Firstly, this computer is awful lol. It's my grandparents' old Compaq sr2027x. The hard drive failed (sort of) so I figured it was time to upgrade to one I had sitting around. The new one's a Phenom 9650 X4 with 4 GB of DDR2 and windows 7 and this is an old XP machine. It has a "NAOS" version 1.05 motherboard which is really an HP shredded ASUS A8M2N-LA. You know, a cheap 6150 LE graphics adapter and just empty solder points where DIMM 3 and 4 should be and a 20 pin power adapter going into the 24 pin slot. The whole classic HP cheap-out shebangabang lol. The southbridge chip is a Geforce 410/430 MCP and the north is the Geforce 6150 rev A2. It's running a socket AM2 90nm Orleans Athlon 64 3500+ @ 2.2GHz with a 1000 MHz HT link.

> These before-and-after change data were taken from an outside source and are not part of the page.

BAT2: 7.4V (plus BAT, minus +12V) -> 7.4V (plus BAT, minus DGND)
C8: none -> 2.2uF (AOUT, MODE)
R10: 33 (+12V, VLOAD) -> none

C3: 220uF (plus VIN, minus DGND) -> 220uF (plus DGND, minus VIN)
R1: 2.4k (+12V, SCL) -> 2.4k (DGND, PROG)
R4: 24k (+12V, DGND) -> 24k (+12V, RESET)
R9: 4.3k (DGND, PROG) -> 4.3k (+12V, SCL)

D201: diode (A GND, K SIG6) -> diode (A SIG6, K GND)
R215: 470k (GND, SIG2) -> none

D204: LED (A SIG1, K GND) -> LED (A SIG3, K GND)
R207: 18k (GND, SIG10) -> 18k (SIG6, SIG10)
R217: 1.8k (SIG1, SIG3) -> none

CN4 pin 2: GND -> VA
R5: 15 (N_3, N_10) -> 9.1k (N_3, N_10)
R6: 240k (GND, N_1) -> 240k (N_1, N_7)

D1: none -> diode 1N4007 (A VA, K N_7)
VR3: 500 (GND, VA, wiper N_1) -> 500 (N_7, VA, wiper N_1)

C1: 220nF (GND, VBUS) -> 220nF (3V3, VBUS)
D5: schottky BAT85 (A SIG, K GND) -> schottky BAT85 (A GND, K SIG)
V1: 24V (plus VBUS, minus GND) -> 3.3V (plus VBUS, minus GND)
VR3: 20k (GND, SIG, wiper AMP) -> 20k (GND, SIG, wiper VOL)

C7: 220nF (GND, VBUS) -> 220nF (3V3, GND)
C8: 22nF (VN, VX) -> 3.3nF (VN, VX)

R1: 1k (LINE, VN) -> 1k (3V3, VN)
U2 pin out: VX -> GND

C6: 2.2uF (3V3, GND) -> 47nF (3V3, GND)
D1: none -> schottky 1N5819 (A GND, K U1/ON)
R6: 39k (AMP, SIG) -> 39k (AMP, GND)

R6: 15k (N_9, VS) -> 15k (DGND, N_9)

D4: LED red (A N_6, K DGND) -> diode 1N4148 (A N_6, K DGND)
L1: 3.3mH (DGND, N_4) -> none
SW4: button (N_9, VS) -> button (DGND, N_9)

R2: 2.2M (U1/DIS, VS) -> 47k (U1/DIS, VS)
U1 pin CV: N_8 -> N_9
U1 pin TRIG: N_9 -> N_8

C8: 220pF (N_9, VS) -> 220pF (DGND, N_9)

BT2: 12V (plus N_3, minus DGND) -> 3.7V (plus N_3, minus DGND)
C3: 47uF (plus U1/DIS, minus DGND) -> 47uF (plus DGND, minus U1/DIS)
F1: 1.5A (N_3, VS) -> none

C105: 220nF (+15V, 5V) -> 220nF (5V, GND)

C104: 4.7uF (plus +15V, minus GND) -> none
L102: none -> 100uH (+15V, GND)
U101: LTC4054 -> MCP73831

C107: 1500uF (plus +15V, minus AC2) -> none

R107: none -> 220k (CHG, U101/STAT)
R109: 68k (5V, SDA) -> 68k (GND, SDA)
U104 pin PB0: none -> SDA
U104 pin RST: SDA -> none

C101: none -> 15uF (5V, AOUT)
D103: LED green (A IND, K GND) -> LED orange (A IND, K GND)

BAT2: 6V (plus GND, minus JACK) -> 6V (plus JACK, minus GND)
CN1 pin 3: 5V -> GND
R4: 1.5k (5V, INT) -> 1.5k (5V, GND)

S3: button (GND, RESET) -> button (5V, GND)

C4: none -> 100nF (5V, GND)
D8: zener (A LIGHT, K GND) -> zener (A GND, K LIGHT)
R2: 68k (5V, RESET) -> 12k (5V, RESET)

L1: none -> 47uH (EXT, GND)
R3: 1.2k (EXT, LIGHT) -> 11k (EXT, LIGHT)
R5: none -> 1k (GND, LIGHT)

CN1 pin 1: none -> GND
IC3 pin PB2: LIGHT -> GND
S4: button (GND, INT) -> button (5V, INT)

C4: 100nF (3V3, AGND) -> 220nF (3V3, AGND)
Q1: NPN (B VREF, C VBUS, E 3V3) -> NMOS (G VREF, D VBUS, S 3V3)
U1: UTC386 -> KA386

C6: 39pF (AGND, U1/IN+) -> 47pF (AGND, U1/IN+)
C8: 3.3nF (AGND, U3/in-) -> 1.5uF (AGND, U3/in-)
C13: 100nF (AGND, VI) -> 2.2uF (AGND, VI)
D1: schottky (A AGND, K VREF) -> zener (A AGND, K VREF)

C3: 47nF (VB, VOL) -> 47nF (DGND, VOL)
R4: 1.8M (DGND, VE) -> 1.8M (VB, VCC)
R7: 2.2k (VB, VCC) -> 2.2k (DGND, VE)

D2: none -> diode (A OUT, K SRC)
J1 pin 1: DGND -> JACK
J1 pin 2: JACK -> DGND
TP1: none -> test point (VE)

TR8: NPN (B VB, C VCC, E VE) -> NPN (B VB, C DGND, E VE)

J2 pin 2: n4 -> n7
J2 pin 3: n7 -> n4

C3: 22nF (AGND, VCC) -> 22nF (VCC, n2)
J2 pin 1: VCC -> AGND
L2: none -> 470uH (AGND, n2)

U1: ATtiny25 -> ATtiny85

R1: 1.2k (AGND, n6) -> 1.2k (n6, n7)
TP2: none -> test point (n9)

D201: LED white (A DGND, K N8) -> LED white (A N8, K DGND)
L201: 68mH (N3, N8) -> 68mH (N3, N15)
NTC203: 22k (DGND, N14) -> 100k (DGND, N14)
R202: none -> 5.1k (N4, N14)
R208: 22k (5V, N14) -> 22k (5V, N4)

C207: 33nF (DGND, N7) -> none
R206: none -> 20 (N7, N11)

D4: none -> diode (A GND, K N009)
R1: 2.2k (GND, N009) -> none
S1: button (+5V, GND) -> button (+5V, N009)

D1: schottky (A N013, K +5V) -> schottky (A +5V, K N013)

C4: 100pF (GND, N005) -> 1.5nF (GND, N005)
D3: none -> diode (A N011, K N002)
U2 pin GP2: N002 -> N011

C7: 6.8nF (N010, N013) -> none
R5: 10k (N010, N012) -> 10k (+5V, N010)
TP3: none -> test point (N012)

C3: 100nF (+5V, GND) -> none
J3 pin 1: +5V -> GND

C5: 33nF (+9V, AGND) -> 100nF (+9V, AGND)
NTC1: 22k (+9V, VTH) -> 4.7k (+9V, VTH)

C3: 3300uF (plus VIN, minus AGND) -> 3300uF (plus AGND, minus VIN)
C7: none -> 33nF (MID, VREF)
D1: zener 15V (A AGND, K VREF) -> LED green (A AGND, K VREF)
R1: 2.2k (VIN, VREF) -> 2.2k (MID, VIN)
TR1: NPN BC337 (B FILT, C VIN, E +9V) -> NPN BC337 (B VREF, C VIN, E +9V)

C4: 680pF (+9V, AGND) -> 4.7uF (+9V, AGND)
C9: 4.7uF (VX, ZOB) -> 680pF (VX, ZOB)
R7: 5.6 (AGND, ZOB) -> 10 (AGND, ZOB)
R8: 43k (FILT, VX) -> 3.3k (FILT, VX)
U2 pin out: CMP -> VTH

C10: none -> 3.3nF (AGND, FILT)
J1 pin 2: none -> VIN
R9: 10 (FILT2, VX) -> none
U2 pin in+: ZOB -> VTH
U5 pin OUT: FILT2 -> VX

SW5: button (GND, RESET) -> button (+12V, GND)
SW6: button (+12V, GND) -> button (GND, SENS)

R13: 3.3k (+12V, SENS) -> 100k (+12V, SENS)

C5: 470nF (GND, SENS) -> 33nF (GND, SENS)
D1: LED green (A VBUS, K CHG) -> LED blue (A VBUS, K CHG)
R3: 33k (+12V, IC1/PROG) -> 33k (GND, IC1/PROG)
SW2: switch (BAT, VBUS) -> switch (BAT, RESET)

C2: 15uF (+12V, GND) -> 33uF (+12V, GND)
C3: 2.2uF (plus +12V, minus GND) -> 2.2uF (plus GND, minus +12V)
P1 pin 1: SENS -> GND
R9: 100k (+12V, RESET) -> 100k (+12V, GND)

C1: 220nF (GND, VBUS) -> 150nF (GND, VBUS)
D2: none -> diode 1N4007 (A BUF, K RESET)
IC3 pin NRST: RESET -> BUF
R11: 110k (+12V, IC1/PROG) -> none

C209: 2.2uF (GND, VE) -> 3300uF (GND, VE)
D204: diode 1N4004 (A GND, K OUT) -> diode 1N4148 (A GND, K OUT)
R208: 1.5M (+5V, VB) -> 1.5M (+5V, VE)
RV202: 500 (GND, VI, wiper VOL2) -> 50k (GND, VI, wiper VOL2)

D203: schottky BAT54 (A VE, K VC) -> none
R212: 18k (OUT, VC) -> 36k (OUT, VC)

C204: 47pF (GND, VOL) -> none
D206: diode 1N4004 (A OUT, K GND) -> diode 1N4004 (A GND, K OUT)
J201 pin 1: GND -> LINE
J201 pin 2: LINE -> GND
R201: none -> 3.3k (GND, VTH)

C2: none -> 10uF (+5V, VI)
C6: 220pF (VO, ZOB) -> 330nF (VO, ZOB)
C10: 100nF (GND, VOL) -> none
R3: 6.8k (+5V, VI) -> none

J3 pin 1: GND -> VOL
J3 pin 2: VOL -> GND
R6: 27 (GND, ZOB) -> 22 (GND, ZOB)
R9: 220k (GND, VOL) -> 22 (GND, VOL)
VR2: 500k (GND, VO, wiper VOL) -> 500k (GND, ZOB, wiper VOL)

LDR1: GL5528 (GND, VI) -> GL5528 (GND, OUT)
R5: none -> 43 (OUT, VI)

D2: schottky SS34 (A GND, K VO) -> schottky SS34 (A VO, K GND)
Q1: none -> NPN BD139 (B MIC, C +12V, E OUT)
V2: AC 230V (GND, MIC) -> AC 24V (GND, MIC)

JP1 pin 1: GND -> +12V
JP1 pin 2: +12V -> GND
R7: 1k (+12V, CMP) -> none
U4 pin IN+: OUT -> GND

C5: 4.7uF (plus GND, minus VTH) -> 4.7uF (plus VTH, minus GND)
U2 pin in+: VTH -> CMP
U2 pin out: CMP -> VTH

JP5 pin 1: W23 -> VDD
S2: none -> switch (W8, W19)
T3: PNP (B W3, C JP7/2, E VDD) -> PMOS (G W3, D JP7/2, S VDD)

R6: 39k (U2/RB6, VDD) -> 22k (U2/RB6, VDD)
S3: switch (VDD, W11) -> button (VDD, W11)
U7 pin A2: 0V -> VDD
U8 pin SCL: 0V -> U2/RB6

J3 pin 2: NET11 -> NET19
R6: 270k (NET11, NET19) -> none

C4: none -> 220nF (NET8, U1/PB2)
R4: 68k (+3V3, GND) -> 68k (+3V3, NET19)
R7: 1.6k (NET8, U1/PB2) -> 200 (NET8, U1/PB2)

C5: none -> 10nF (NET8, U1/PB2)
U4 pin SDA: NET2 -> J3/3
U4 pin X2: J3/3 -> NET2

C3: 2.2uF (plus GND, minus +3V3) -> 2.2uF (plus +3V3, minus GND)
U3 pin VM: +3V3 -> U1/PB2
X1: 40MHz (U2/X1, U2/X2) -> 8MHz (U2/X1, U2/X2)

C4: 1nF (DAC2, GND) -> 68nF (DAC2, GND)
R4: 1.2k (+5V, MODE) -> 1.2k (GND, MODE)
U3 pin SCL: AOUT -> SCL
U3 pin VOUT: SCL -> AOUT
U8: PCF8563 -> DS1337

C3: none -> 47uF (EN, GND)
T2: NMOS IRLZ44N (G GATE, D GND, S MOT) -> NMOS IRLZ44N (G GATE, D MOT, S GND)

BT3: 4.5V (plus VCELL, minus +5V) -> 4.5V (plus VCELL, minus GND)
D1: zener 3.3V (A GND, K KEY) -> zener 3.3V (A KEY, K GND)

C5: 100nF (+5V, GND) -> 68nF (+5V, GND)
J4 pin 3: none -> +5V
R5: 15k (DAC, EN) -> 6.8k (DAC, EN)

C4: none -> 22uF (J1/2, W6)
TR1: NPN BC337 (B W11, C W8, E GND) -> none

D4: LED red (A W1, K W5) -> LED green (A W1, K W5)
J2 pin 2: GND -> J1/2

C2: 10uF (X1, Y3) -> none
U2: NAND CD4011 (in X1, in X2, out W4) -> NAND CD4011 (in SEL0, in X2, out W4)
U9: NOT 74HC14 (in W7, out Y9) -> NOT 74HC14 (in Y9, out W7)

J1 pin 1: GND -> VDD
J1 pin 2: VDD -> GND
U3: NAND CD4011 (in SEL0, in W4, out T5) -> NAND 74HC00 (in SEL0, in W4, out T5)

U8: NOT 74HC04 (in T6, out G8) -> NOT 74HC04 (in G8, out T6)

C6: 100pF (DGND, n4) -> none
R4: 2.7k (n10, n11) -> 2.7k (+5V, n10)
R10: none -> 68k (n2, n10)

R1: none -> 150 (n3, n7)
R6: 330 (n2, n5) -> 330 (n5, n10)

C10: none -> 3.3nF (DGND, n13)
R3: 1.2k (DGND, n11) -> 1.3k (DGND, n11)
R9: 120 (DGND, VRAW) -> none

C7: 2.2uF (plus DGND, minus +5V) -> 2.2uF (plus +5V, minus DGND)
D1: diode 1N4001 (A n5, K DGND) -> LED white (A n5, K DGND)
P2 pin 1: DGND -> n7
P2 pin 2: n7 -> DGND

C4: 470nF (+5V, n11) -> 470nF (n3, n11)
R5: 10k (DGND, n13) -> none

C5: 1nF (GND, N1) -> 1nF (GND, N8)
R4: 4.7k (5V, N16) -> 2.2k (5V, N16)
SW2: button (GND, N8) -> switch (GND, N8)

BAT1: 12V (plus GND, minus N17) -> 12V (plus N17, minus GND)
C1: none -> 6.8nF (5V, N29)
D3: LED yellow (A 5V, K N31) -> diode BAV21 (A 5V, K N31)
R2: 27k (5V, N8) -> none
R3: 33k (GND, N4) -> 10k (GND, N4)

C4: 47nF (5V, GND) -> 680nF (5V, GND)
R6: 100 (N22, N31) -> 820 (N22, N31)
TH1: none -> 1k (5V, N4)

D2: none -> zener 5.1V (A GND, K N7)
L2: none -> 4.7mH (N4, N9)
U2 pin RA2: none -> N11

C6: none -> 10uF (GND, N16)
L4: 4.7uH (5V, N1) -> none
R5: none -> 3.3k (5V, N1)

The 2 sticks of PC2-5300 are running at 315 MHz (according to CPU-Z) in dual mode at 5-5-5-15-21. The HP website says it takes sempron and athlon single core processors only up to the 3800+ so I can't really turn this into a respectable dual, triple, or quad core machine 

So while it's going to sit on my bench until some person on a serious budget buys it for like $150, I figure why not let it run virus scans and erase hard drives even faster and overclock this sucker just for fun lol.

I'm no overclocking pro but I've messed with it in the past so I downloaded a copy of AI booster from ASUS and AMD overdrive. Both said in one way or another that my system isn't supported by their tools. AI booster mostly said that, overdrive said it can't find a "series 7" chip. Kinda odd since AI booster ran on my socket 939 machine a long time ago. So is it saying no simply because this is a wacky OEM board that they don't support in any way shape or form? And what' s AMD whining about? Am I using the wrong version of the tool or something? Just this whole setup just suck that badly? lol.


----------



## Tyree (May 10, 2009)

You can't use software that are not compatible. OEM PC's are basically not OC'able.


----------